Gilbert De La Matyr (July 8, 1825 in Pharsalia, New York – May 17, 1892 in Akron, Ohio) was an American cleric and politician from New York and Indiana, serving one term in the U.S. House from 1879 to 1881.

==Life==
He graduated from a theological course of the Methodist Episcopal Church in 1854 and became an itinerant elder. He served as member of the General Conference in 1868, and for one term was Presiding Elder.

===Civil War ===
During the American Civil War, he helped enlist the 8th New York Heavy Artillery Regiment in 1862, and was its chaplain for three years.

===Political career ===
In 1867 he ran on the Republican ticket for New York State Prison Inspector but was defeated by Democrat Solomon Scheu.

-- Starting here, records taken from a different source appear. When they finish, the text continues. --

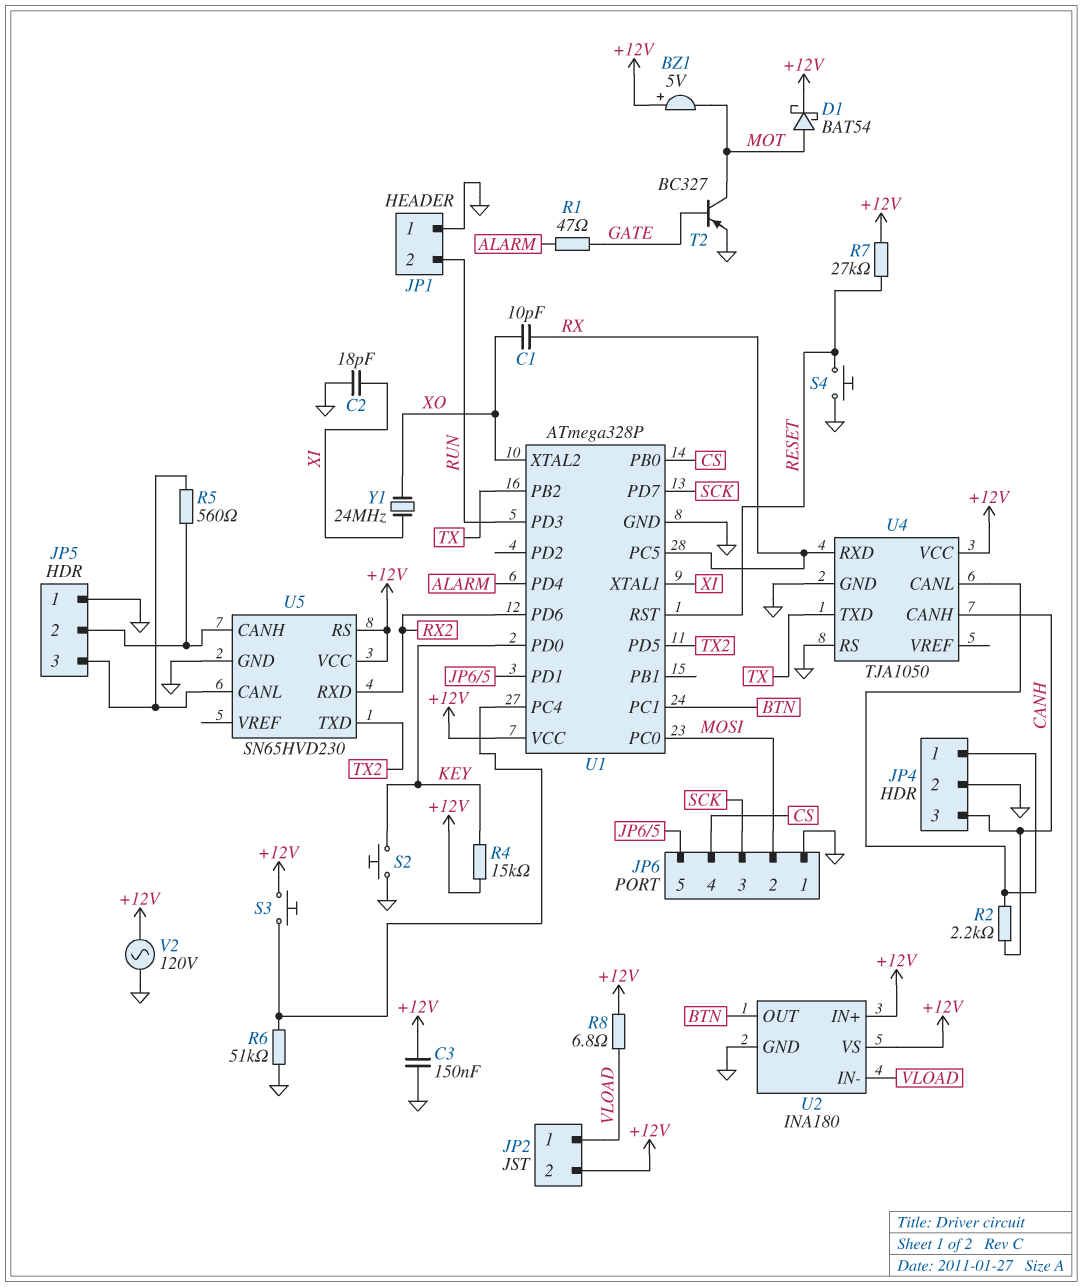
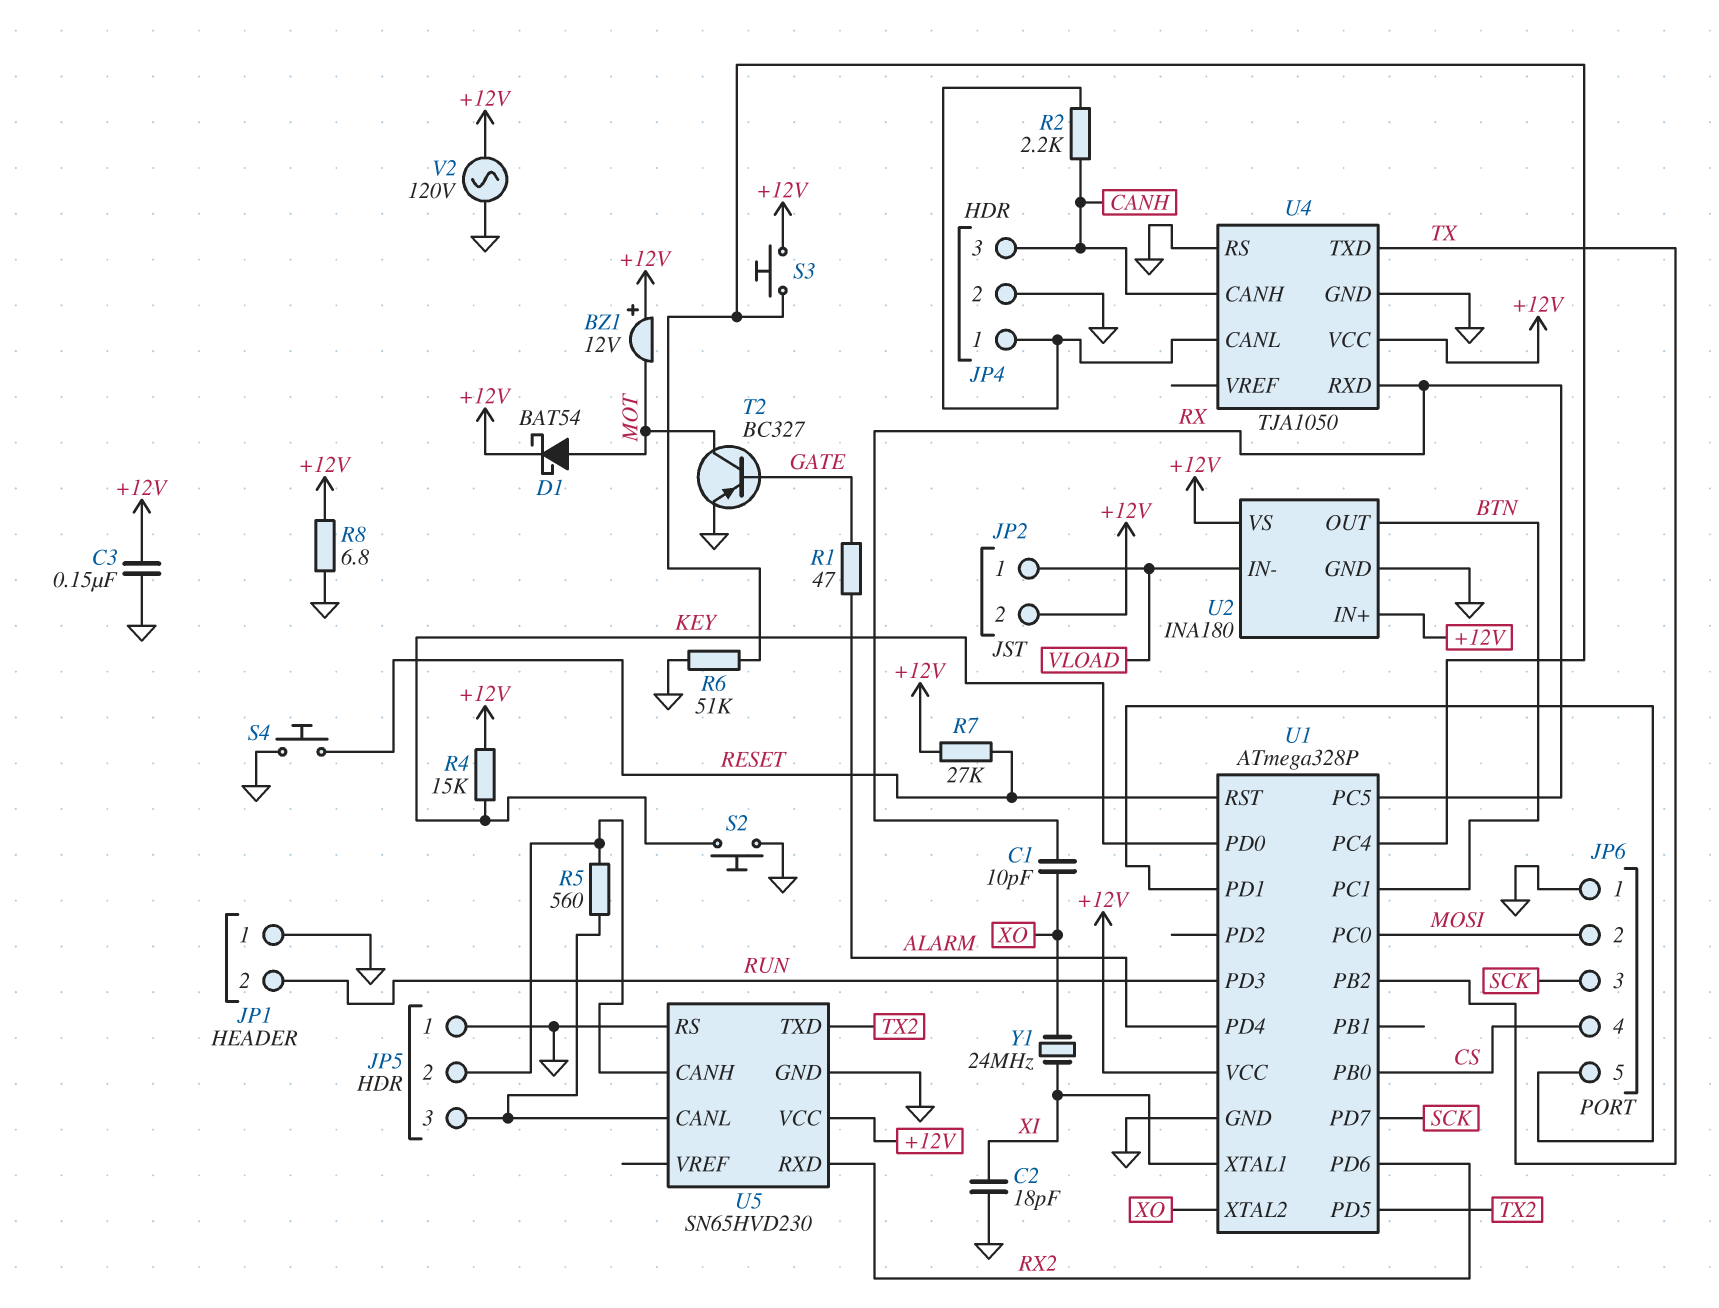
BZ1: buzzer 5V (plus +12V, minus MOT) -> buzzer 12V (plus +12V, minus MOT)
R8: 6.8 (+12V, VLOAD) -> 6.8 (+12V, GND)
U5 pin RS: +12V -> GND

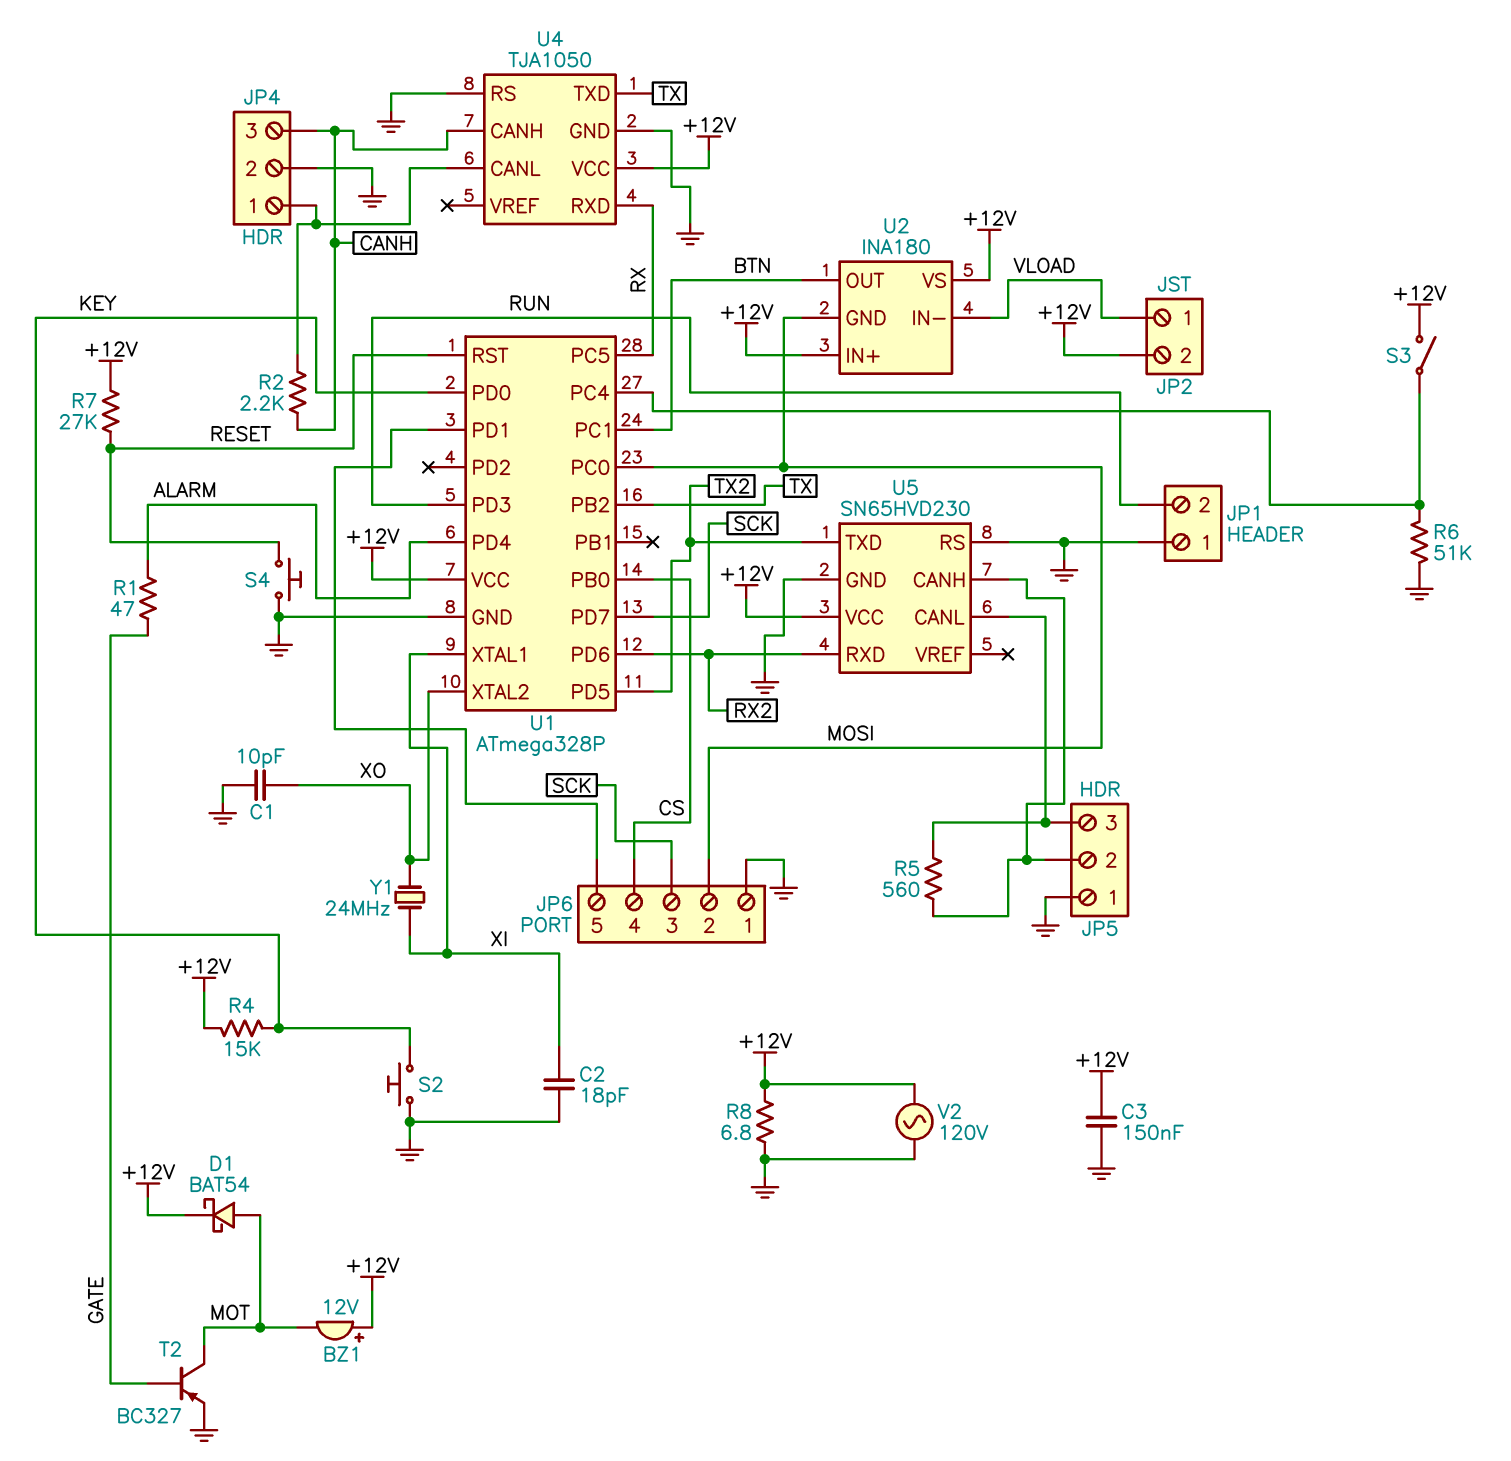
C1: 10pF (RX, XO) -> 10pF (GND, XO)
S3: button (+12V, U1/PC4) -> switch (+12V, U1/PC4)
U2 pin GND: GND -> MOSI

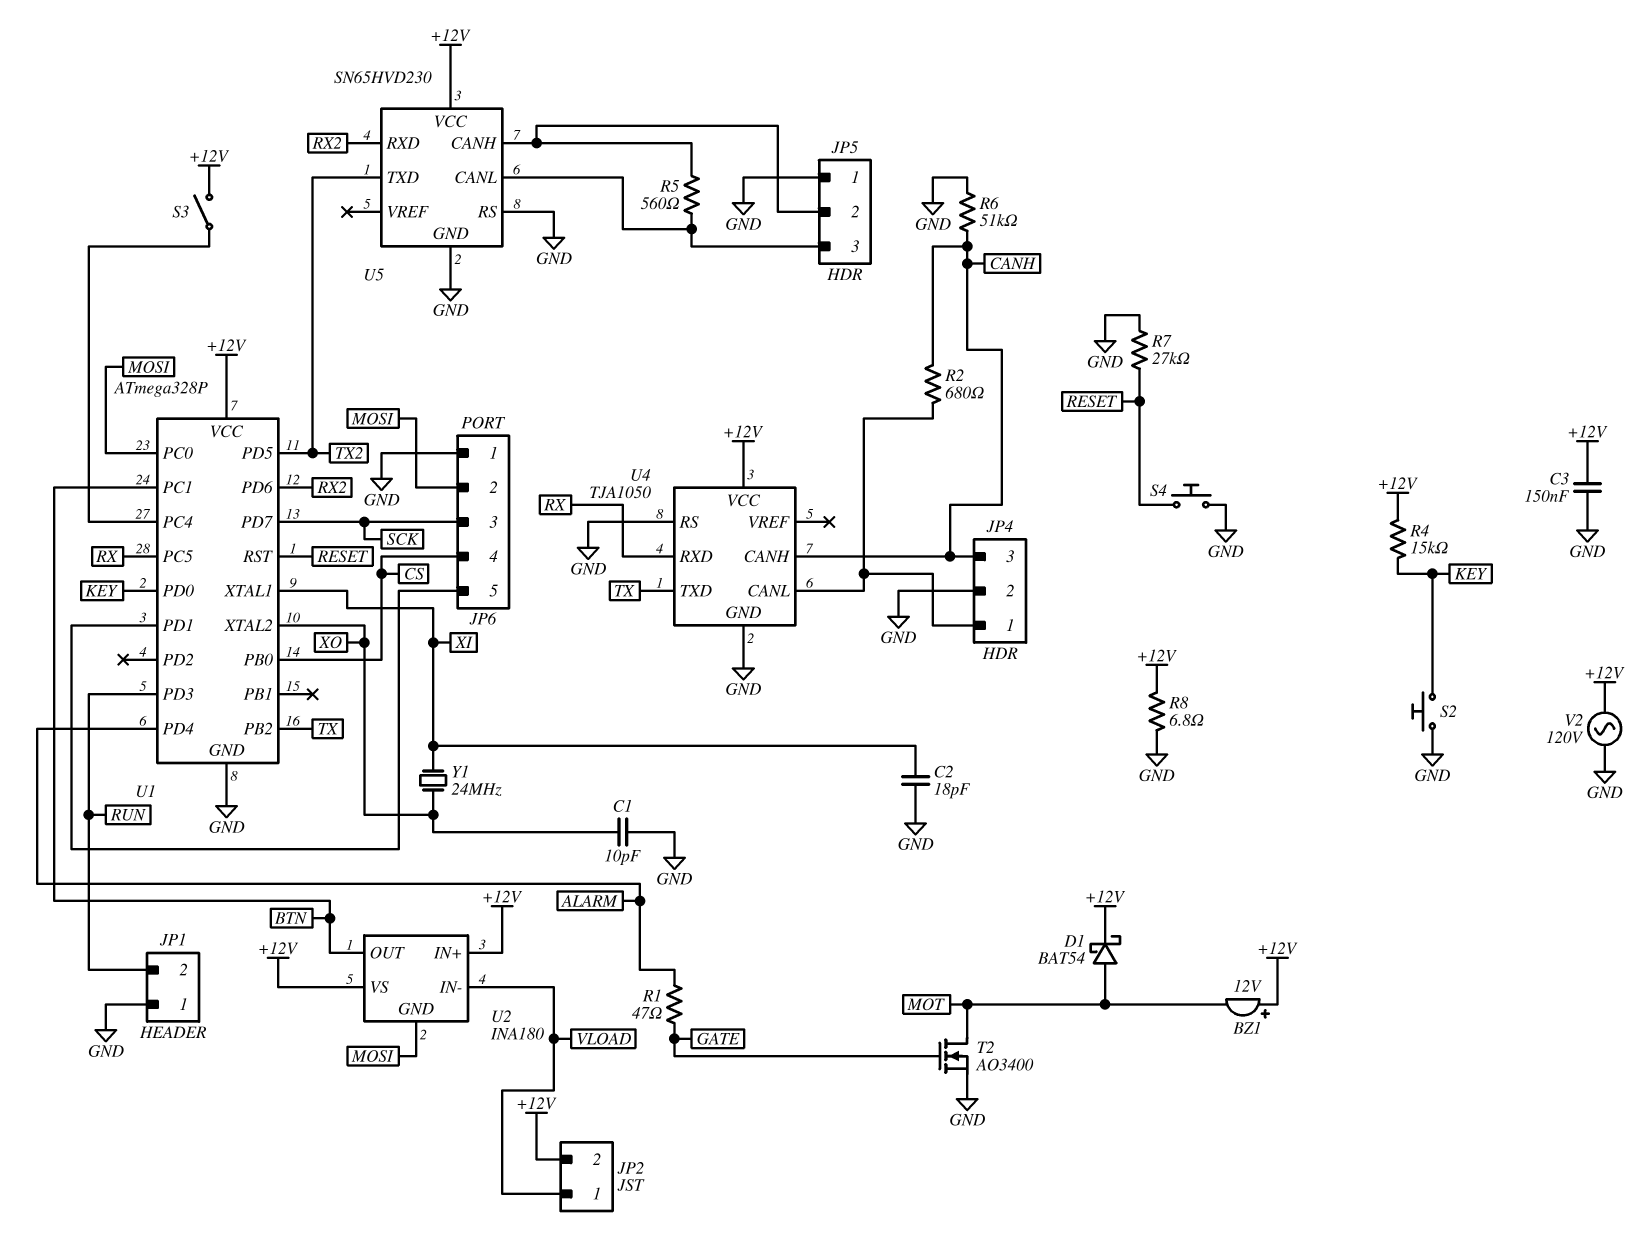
R2: 2.2k (CANH, JP4/1) -> 680 (CANH, JP4/1)
R6: 51k (GND, U1/PC4) -> 51k (CANH, GND)
R7: 27k (+12V, RESET) -> 27k (GND, RESET)
T2: PNP BC327 (B GATE, C MOT, E GND) -> NMOS AO3400 (G GATE, D MOT, S GND)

After holding pastorates in several large cities he settled in Indianapolis, Indiana, and continued his ministerial duties. Here, De La Matyr was elected as a National Greenback candidate to the 46th United States Congress and served from March 4, 1879, to March 3, 1881.

===Later career and death ===
He moved to Denver, Colorado, in 1881 and again engaged in preaching. There, he became pastor of Evans Chapel in 1886 helped organized the construction of an expanded sanctuary named Grace Church. From 1889 on, he was Pastor of the First Methodist Episcopal Church of Akron, Ohio.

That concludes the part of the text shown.